Furious at what seemed an injustice, determined not to be victimized again, he was willing to spend whatever necessary to force the guild to operate in a way that was above suspicion. The California Court of Appeals ruled against the guild. The arbitrators' names had to be revealed. The guild's appeals were not upheld. But there was no movement toward a satisfactory resolution for Vidal. The guild to this day continues to keep secret the names of its arbitrators. The $250,000 he had been paid for his work on the script, almost all of which went to pay legal fees, and his victory in the California appeals court had to remain his substitute for credit for his work. “I sued over it only because I was angry at the Writer's Guild,” he recalled. “I didn't want credit. I was happy not to have it.” But it was enough like the
Ben-Hur
experience to impress on him, indelibly and bitterly, that making movies, as he knew all along, while usually lucrative was rarely satisfying. And he had done numbers of original scripts and adaptations that had never been made, though being made badly might have been even a worse fate. As a child of the golden films of the 1930s and '40s, never star-struck but deeply screen-struck, he was often temptable if the money were enough, if the subject appealed to him, if the circumstances seemed promising. In 1990 he was to do a screenplay at Martin Scorsese's request based on the life of Theodora and Justinian, a topic he also had in mind for a novel to be a successor to
Julian
. Scorsese liked the script, but the
movie was never made. As usual, the problems were financing and timing. Though Vidal had been paid for movie options on numbers of his own novels, the options, no matter how promising at first, never produced actual films. For his work as a screenwriter he had been paid handsomely, but only
The Catered Affair, Suddenly, Last Summer
, and
The Best Man
had turned out reasonably well. It was vocation, not art. Still, if he ever had complete control over his screenplay, and if he had a director who respected it, he believed he might make a wonderful movie.

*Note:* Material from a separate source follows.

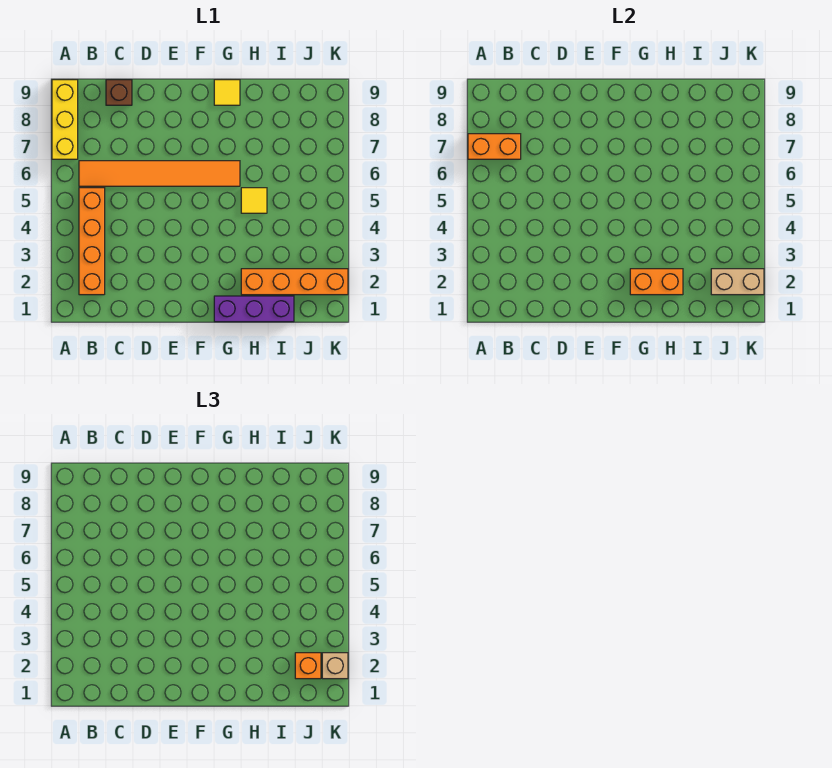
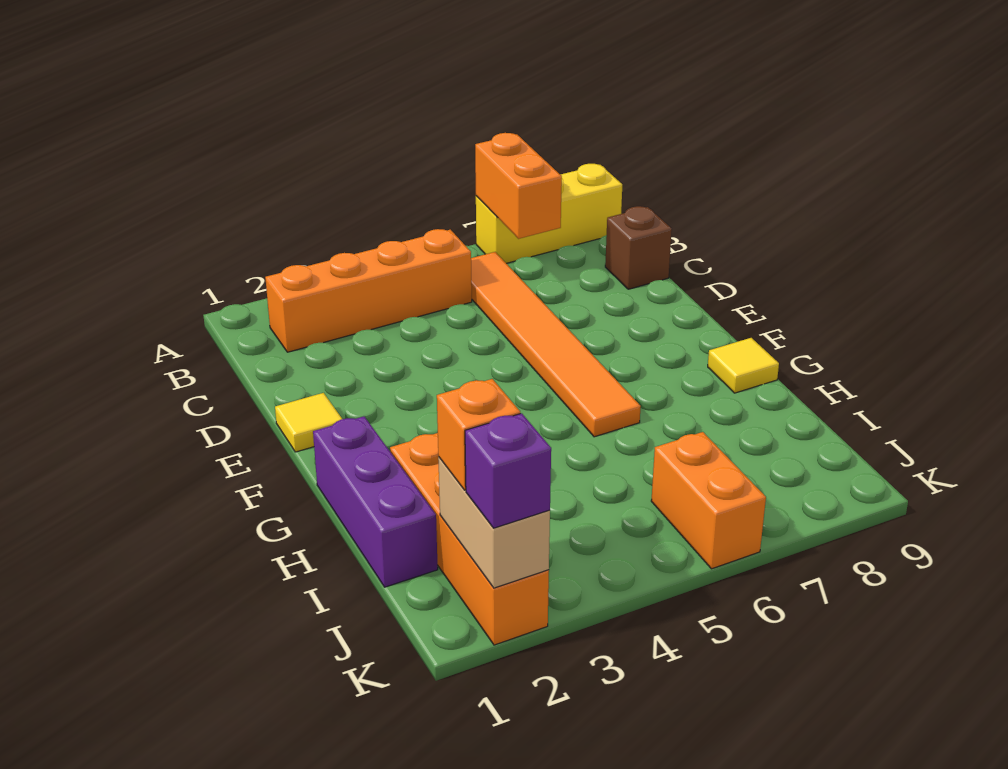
orange brick G2:H2 level 2 -> orange brick J6:K6 level 1
yellow tile H5 level 1 -> yellow tile E1 level 1
tan brick K2 level 3 -> purple brick K2 level 3

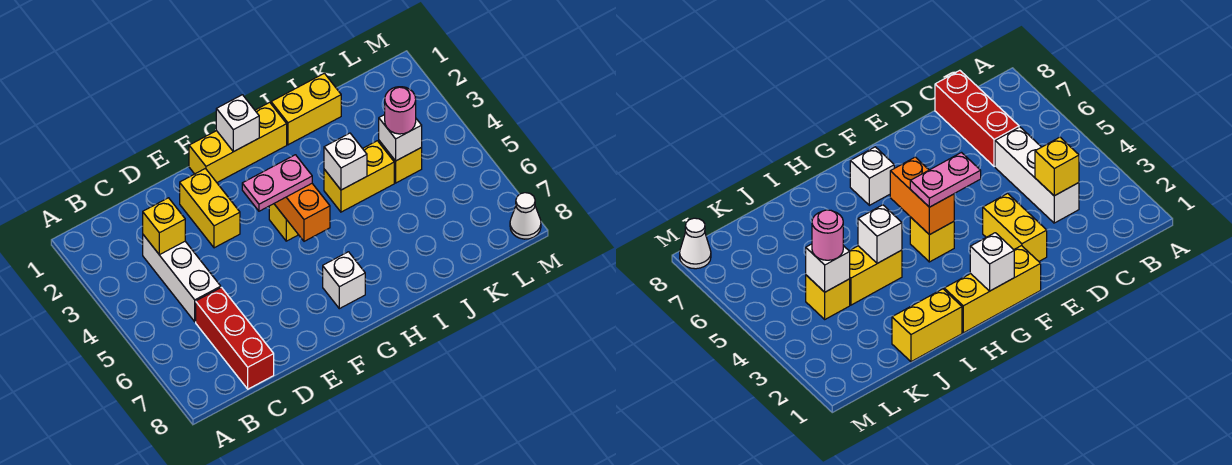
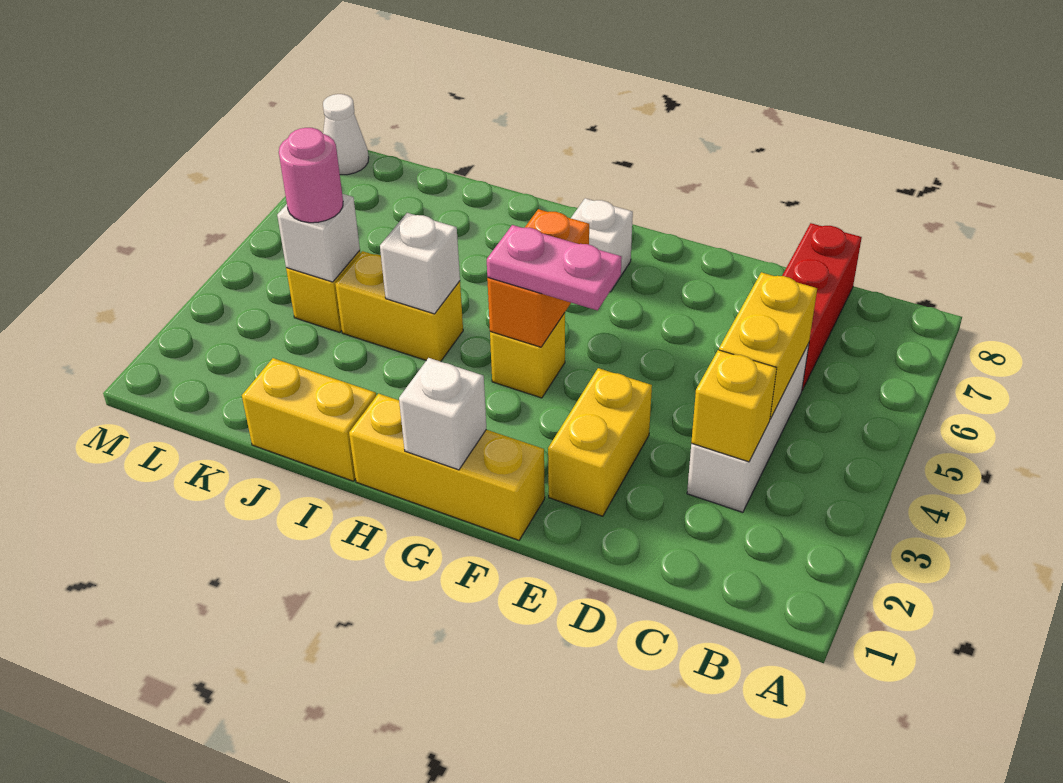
none -> yellow brick C4:C5 level 2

In 1989 he finally had an opportunity, though the conditions were not entirely favorable. The Turner Home Entertainment company agreed to finance a made-for-television movie that he would write based on the story of Billy the Kid, which Frank Von Zerneck would produce. Vidal had already done two versions, one for television in the 1950s, the other transformed into the unsatisfactory
The Left-Handed Gun
. Now he had the chance to do it his own way, in a film that starred Val Kilmer, a dark version of Billy as heroic innocent who finds himself trapped by the community's corruption into a highly principled but doomed criminality. Billy's temperament as rebel on behalf of justice, determined never to be a victim, Gore still identified as his own: the man who never started a fight but always fought self-defensively to a victory in the end, even if mainly a triumph of the iconoclastic spirit. Less successful as a film than he had anticipated, for reasons that had little to do with the screenplay, it still gave him satisfaction at last to do his version of
Billy
, though it demonstrated again that the collaborative nature of filmmaking made any script subject to forces beyond the author's control. Though reviews were adequate to good, the direction was relentlessly dark in color and mood, and Billy's story seemed not to appeal to Americans in the late 1980s. Also, it may have been too late in life for Gore to return to a subject he had identified with since adolescence. This last reworking lacked the freshness of the first, perhaps the inevitable difference between Vidal in his twenties and Vidal in his late sixties.